For the last several years, the border between the United States and Mexico has been plagued by extreme violence initiated by cartels smuggling narcotics and illegal aliens north, particularly into the state of Texas.

As anyone familiar with the history of conditions on the Rio Grande knows, such bloodshed is hardly new. In fact, the border has been a periodic battleground since the mid-1830s and shows little sign of changing anytime soon.

In his latest book, “Riding Lucifer’s Line: Texas Ranger Deaths Along the Texas-Mexico Border,” Bob Alexander discusses the lives and deaths of 24 Texas rangers who fell in the line of duty while serving on the Rio Grande. The anthology begins in 1874 with establishment of the Frontier Battalion, the year the Texas rangers became a permanent organization, and closes with the last Texas ranger death on the border in 1921. In two introductory essays: “The Frontier Battalion Era, 1874-1901” and “The Ranger Force Era, 1901-1935,” Alexander also discusses the Texas rangers as the members of the service transitioned from bandit-hunting state troops to more modern, professional law enforcement officers.

Byron A. Johnson, the executive director of the Texas Ranger Hall of Fame and Museum in Waco, wrote the foreword and reviewed the history of the Rio Grande from Spanish colonial times to the present day when Governor Rick Perry authorized the deployment of Ranger Reconnaissance Teams to high-crime areas along the border.

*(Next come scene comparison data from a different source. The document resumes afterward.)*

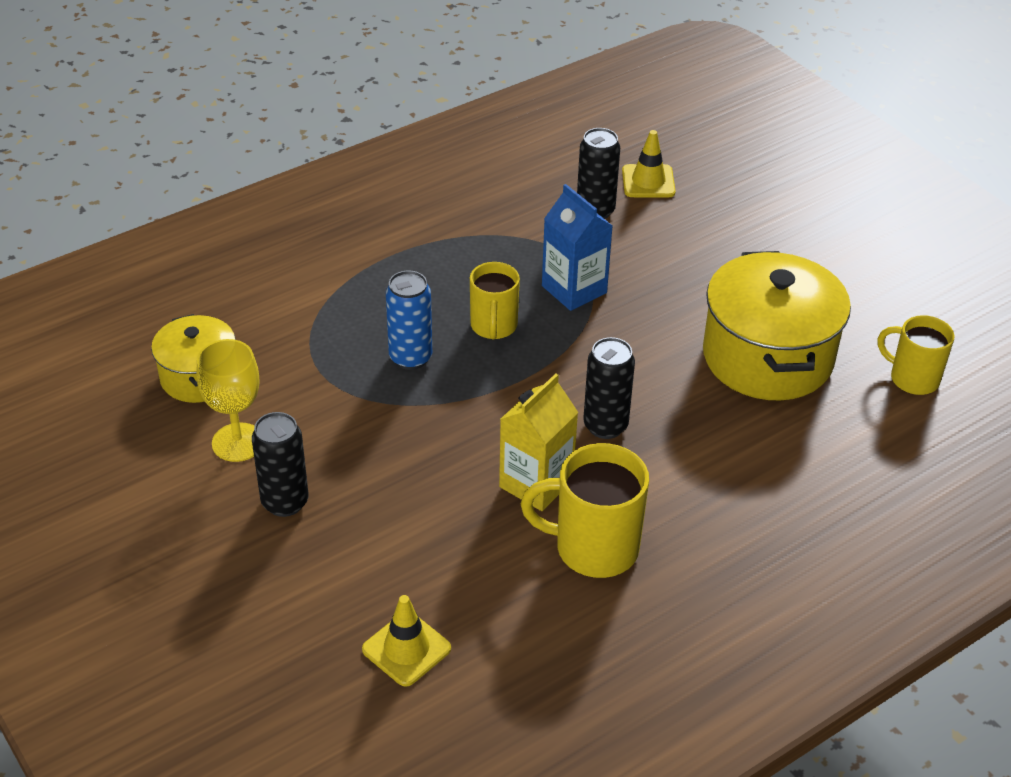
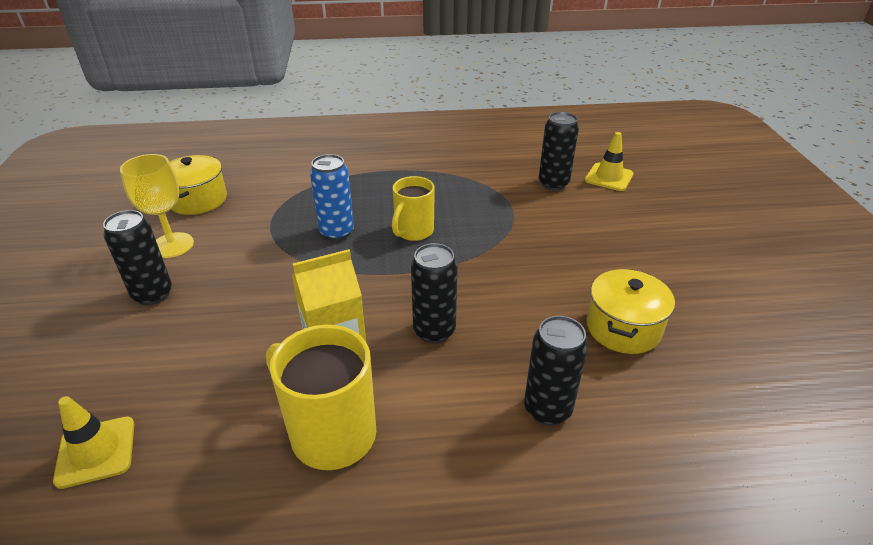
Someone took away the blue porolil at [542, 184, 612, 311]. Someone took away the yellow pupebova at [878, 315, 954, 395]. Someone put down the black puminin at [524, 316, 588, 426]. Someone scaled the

In the preface, the author relates how he approached this project without any agenda, except to tell the true story of these men’s ultimate sacrifices. Strictly keeping to facts, he does not hesitate to challenge apocryphal Texas ranger legends. Alexander also lays bare many of the classic Texas ranger histories that rely more on anecdotal accounts than supportable evidence.

He notes rangers were neither stalwart knights for law and order nor brutal, trigger-happy racists, but rather just men, some of whom were outstanding, good and bad.

Alexander further observes that for much of the time covered in the book, most of the population along the border was Mexican-born or Hispanic. Consequently, the majority of the criminals encountered by rangers were of Mexican ancestry, not because of racism but simple demographics. In fact, much of the Hispanic citizenry on the Rio Grande were honest folk merely trying to live their lives.

Alexander holds no interest in justifying aberrant behavior on the part of a few rangers or excusing the actions of bandits because of social inequalities.

I met the author recently in Waco and attended a presentation he gave at a history conference. With his full handlebar moustache and folksy persona, he reminded me of the classic Texas cowboy sitting around the campfire telling stories.

His writing also reflects this style but under the unaffected manner, there is a keen analysis of border conditions, lawmen and history. He himself spent 40 years in law enforcement and retired as a special agent with the U.S. Treasury Department.

He then taught criminal justice courses at a Texas community college. With this latest work, he has written 12 award-winning books discussing law enforcement in the Old West.

The book is illustrated with two galleries containing 60 period photographs taken from collections at the Texas Ranger Hall of Fame and Museum.

Perusing the bibliography reveals his exhaustive research into archived documents, books, magazine articles and newspapers. The text is supported by more than 1,000 endnotes.

Once again, Bob Alexander has written a solid, meticulously-researched book that presents an interesting topic in an enjoyable form.

With vivid characterizations, Bob Alexander wants to tell you a good story of the men who rode Lucifer’s Line.

Darren Ivey is a firefighter and a Manhattan resident.